China is edging closer to being prepared to lead the world's new industrial revolution, or Industry 4.0, as it is swiftly setting the stage for the convergence of multiple new technologies, said observers at the annual World Economic Forum here.
"I do not see any reason why China should not be the leading or at least under the top three leading countries driving that transforming forward," said Bernd Leukert, member of the executive board of SAP, a global leader in corporate management software, referring to the new industrial revolution.
China has the technological edge and boasts great efficiency in the manufacturing sector, he said at the Davos forum over the weekend, which was held under the theme of "Mastering the Fourth Industrial Revolution."
Experts at the forum said China has gained a strong foothold in the economy of the future by quickly embracing the new industrial revolution and encouraging Internet-based innovations.
While China is selling high-speed trains to overseas buyers, information technology companies like Alibaba, Tencent and Baidu are quickly making an impact on the lives of almost everyone in the country of 1.3 billion people.
Online stores are trying to ensure that ordered goods arrive at the doorstep of their customers in as short a time as one day. This is forcing changes in the shopping malls, too.
"China is overtaking other players at the corner if you look at areas like mobile Internet," said Zhang Yaqin, president of Internet search provider Baidu, one of the information technology leaders in China.
Experts at Davos said the new industrial revolution is not powered by any single breakthrough but by the integration of multiple technologies.
Matthew Grob, chief technology officer of Qualcomm Technologies Inc., said these include artificial intelligence, machine learning and telecommunications. Others cited 3D printing and driverless cars.
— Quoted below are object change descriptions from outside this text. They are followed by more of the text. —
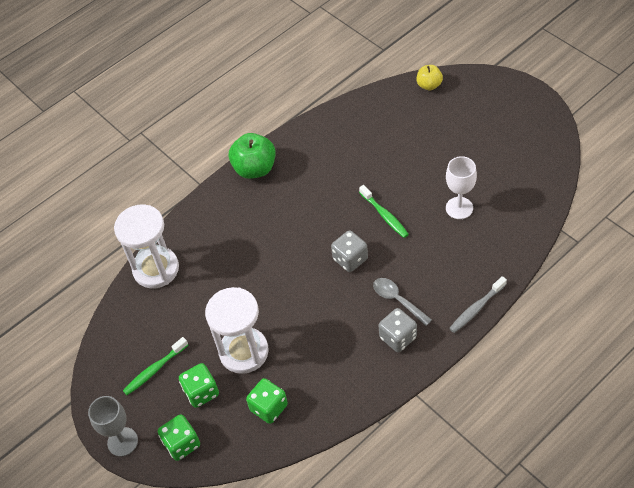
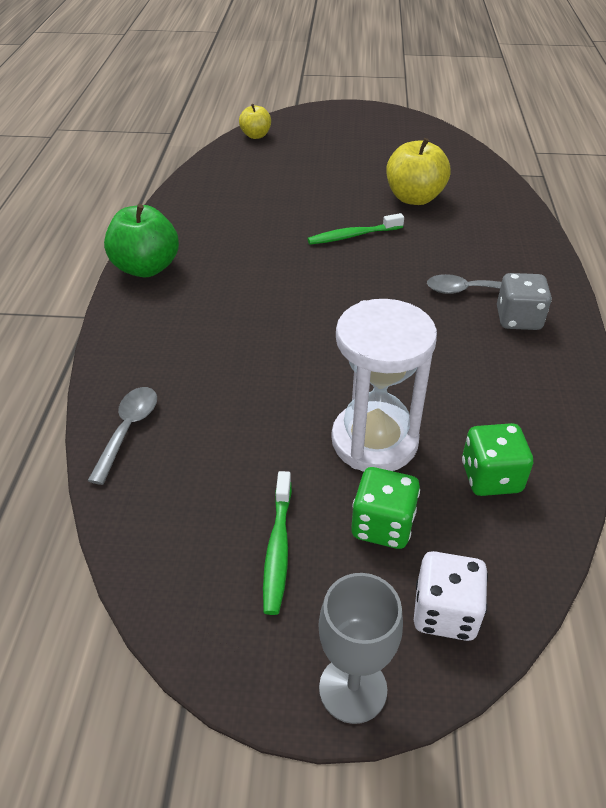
camera: 50 degrees left, 10 degrees down
(156, 269) = (128, 430): white hourglass -> grey spoon
(182, 444) = (445, 612): green dice -> white dice
(350, 259) = (370, 285): grey dice -> none
(384, 215) = (352, 236): green toothbrush -> green toothbrush turned 150 degrees clockwise
(459, 208) = (414, 198): white goblet -> yellow apple
(476, 308) = (547, 256): grey toothbrush -> none

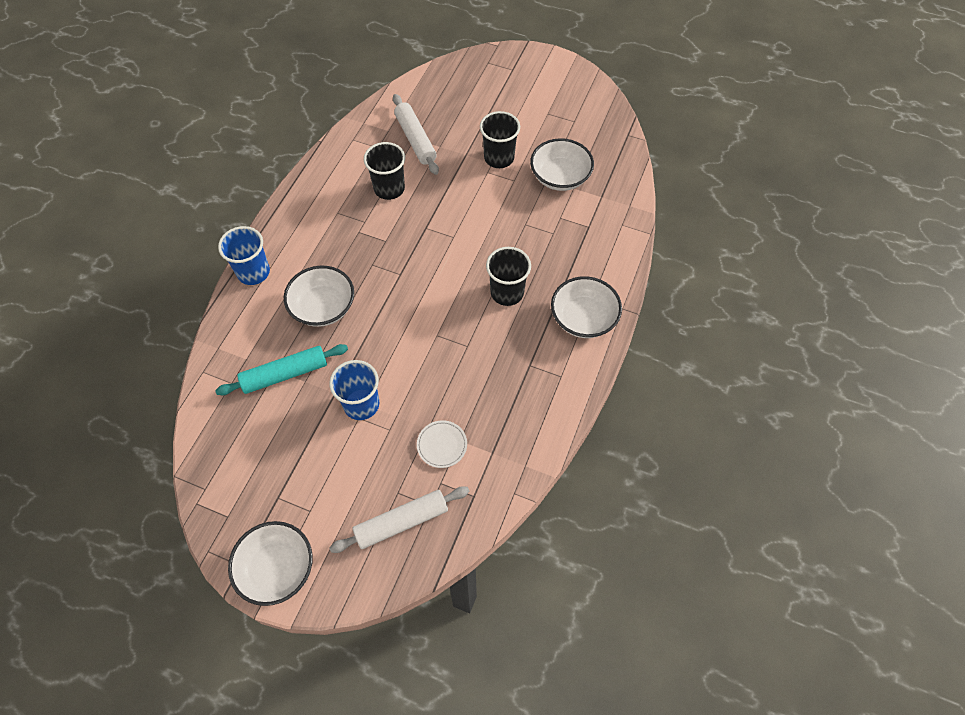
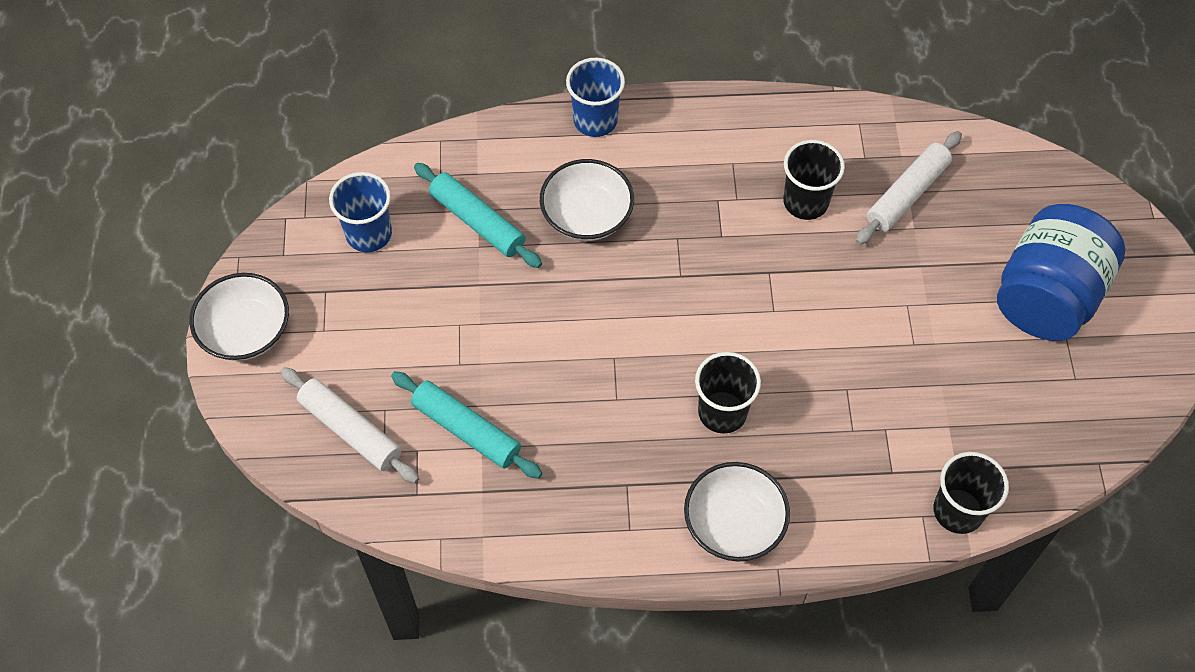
camera: 65 degrees right, 0 degrees up
(361, 404) = (477, 319): blue cup -> blue cup (369, 234)
(442, 445) = (466, 430): white plate -> turquoise rolling pin
(499, 158) = (941, 309): black cup -> black cup (958, 511)
(518, 110) = (1046, 296): none -> blue jar
(560, 177) = (957, 400): white bowl -> none

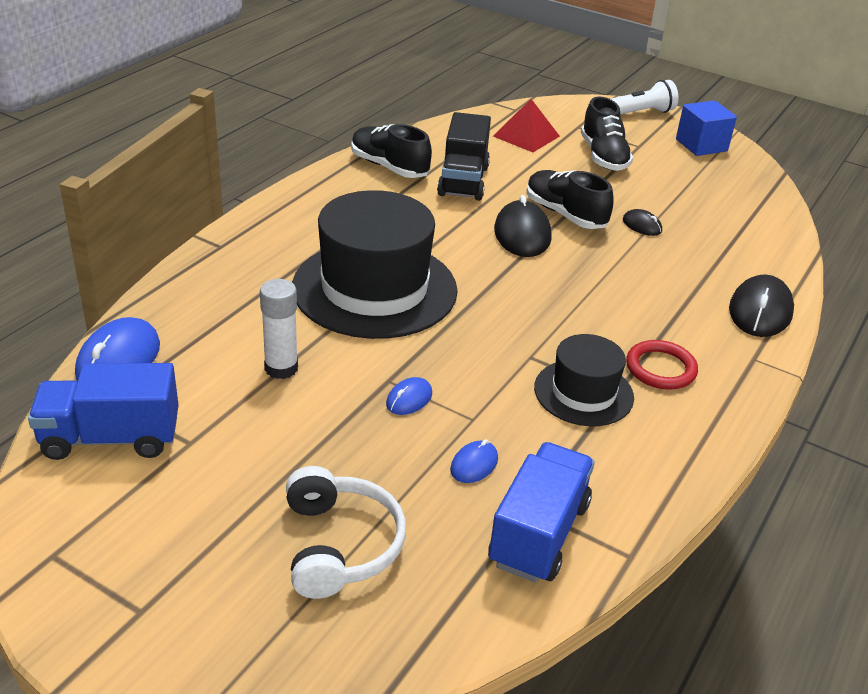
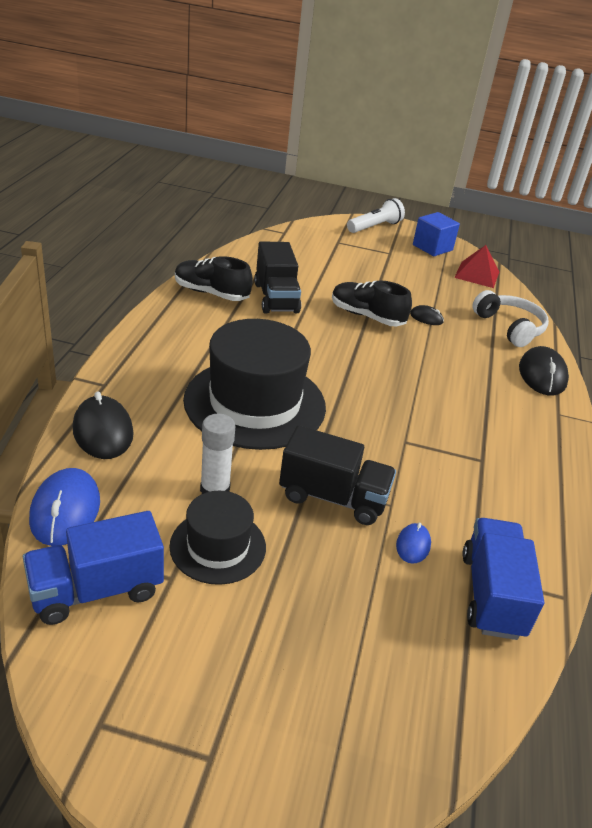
camera: 20 degrees left, 0 degrees up
(339, 545) = (347, 645): white headphones -> white headphones (509, 327)
(409, 399) = (333, 497): blue mouse -> black truck
(522, 234) = (344, 337): black mouse -> black mouse (103, 431)
(526, 136) = (304, 254): red pyramid -> red pyramid (477, 274)
(583, 392) = (459, 465): black hat -> black hat (218, 546)
(603, 156) = (369, 264): black shoe -> none
(660, 368) = (501, 434): red ring -> none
"People were quite keen to see how China is transforming from a manufacturing hub to an innovation hub," David Aikman, chief representative officer for Greater China, World Economic Forum, told Xinhua in an interview ahead of the forum.
Chinese leaders have said innovation is at the core of the national development plan. The government has implemented measures to drive market-based reforms, encourage innovation and entrepreneurship, and cut red tape by streamlining procedures. It is now much easier to register new businesses in China, and incubators are booming across the country.
"A number of activities defined by the government in its 13th Five-Year Plan such as the 'Internet Plus' and 'Made in China 2015' shows that China is going right towards that direction," said Klaus Schwab, founder and executive chairman of the World Economic Forum.
Hans-Paul Buerkner, chairman of the Boston Consulting Group, told Xinhua at the forum that among economies talking about reform or transformation, China would probably deliver greater certainty than the other parts of the world.
Despite challenges like the removal of excess capacity, "the sincerity of the efforts in China is very strong," he said.
Buerkner, who visits China several times a year, said some Chinese companies, like Huawei, Lenovo, Haier and Xiaomi, have become strong global competitors in innovation and digitalization.
Still many more Chinese companies are emerging as strong competitors in the innovation-based new economy. DJI, a company established ten years ago in China's southern city of Shenzhen, is now the market leader in easy-to-fly drones and aerial photography systems.
China has been among the leading countries in recent years in terms of the number of patent applications in 3D printing, robotic engineering and nanotechnology, according to statistics released by the World Intellectual Property Organization.
Microsoft founder Bill Gates said that with the recognition that people have done something that they can be rewarded for, many experts have founded new companies in sectors such as IT, biology and robots. "China is going to carry its weight," he said.